Teams from 42 high schools from 40 of California's 58 counties took part. The reigning two-time champ, Beverly Hills High School, went into the final quiz as the front-runner, based on unofficial results from earlier in the day.
And Beverly Hills High apparently stayed out in front, despite tying 19-19 with Los Angeles Unified's Marshall High in the 30-question super quiz. Orange County's Foothill High School, of the Tustin Unified School District, finished second in the super quiz with 18 points, according to the unofficial results.
"My runners tell me that in the scores we know so far, we have an 800-point lead (in the overall competition)," said Jane Wortman, Beverly Hills High Academic Decathlon coach, at the end of the day. She said it felt good to be holding the apparent lead--and thus on the verge of a third consecutive state championship.
One of her students, Joe Waxman, 18, said that Beverly Hills felt particular pressure this year because "we've won the last two years. . . . I think they expect us to win at our school."
Friday's winners and runners-up will be announced at noon today at a state awards banquet in the Anaheim Marriott Hotel. "All the totals now are unofficial," one of the adult supervisors cautioned Friday.
But the super quiz, which was open to the public, was scored question by question, and viewers could see the apparent winners as the scores for each team mounted. Appearances, however, were deceiving: at the end of the super quiz, Los Angeles' Marshall High's scoreboard showed it with 20--the apparent victor over Beverly Hills, across the aisle, with 19 points.
It was only as the gymnasium was emptying of the several hundred high school and adult fans that a discrepancy became known. "The proctor (the adult who scored the team) made a mistake and gave our team one more point than we should have had," said Marshall High's coach Mary Sortino.
Orange County partisans in the bleachers cheered for the Foothill High team, which was neck-and-neck with the two front-runners from Los Angeles County throughout the super quiz.
"Aren't you proud to finish second in the state (in the super quiz)?" asked one Orange County adult of the Foothill team members. "Not if you wanted to be No. 1," responded Neal Mahutte, 16, of Tustin.
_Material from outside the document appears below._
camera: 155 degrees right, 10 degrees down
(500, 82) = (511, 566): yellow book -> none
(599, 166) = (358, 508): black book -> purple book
For the quiz, the 42 teams sat in front of signs indicating the counties in which they had won competitions. Los Angeles County, because of its population, was allowed three teams. The third, Brethren High of Paramount, represented private schools of Los Angeles County.
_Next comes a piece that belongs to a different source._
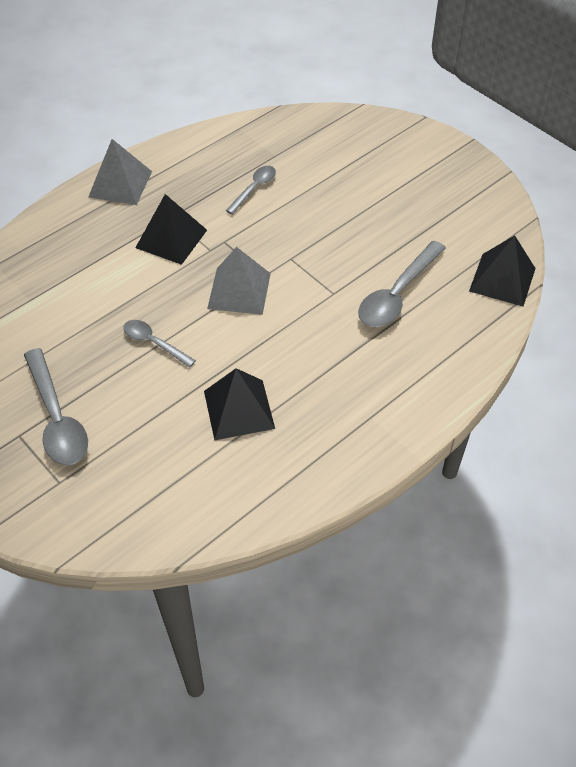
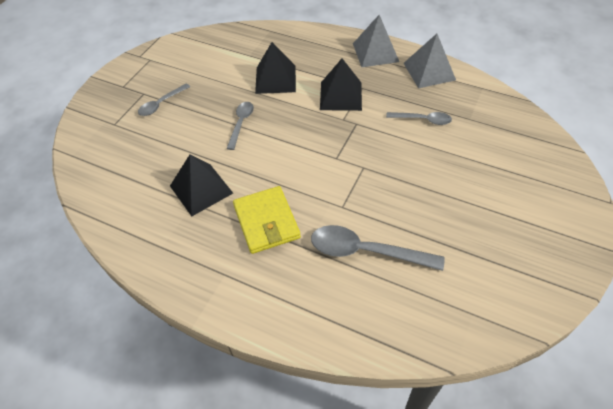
camera: 70 degrees right, 0 degrees up
(57, 418) = (161, 104): grey spoon -> grey spoon, size x0.58
(239, 290) = (312, 149): grey pyramid -> grey pyramid (429, 71)
(320, 361) = (266, 222): none -> yellow wallet
(502, 279) = (435, 332): black pyramid -> black pyramid (275, 79)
The topic of this year's super quiz was immigration. Questions were written by World Book Encyclopedia experts and flashed on an overhead screen in the college gymnasium. Students had two or three seconds to study the question and mark an answer from a multiple-choice.
One question asked who published the first foreign-language newspaper, the Philadelphia Zeitung, in 1732. Answer: Benjamin Franklin.
Another question: Which of the following colonies were not founded with religious freedom as a prime motivation--Massachusetts Bay, Pennsylvania, New Amsterdam, Maryland, Rhode Island? Answer: New Amsterdam (the early name for New York City).
Early Northern Lead
In the early questions, high schools from Northern California's Siskiyou and Stanislaus counties took the lead. But the teams from Beverly Hills, Los Angeles and Tustin Unified ultimately became the front-runners, with their scores neck and neck down to the 30th and last question.
"I don't know where they got some of those questions," said Mark Gabelsberg, 17, of Foothill High, at the end of the super quiz.
"The pressure was the worst part," said Fred Upton, 17, of Marshall High. "You're sitting right out there in front of everybody, and they know when you got it wrong."
The team officially crowned state champion today will represent California in the national Academic Decathlon April 3 at Loyola Marymount University campus in Los Angeles.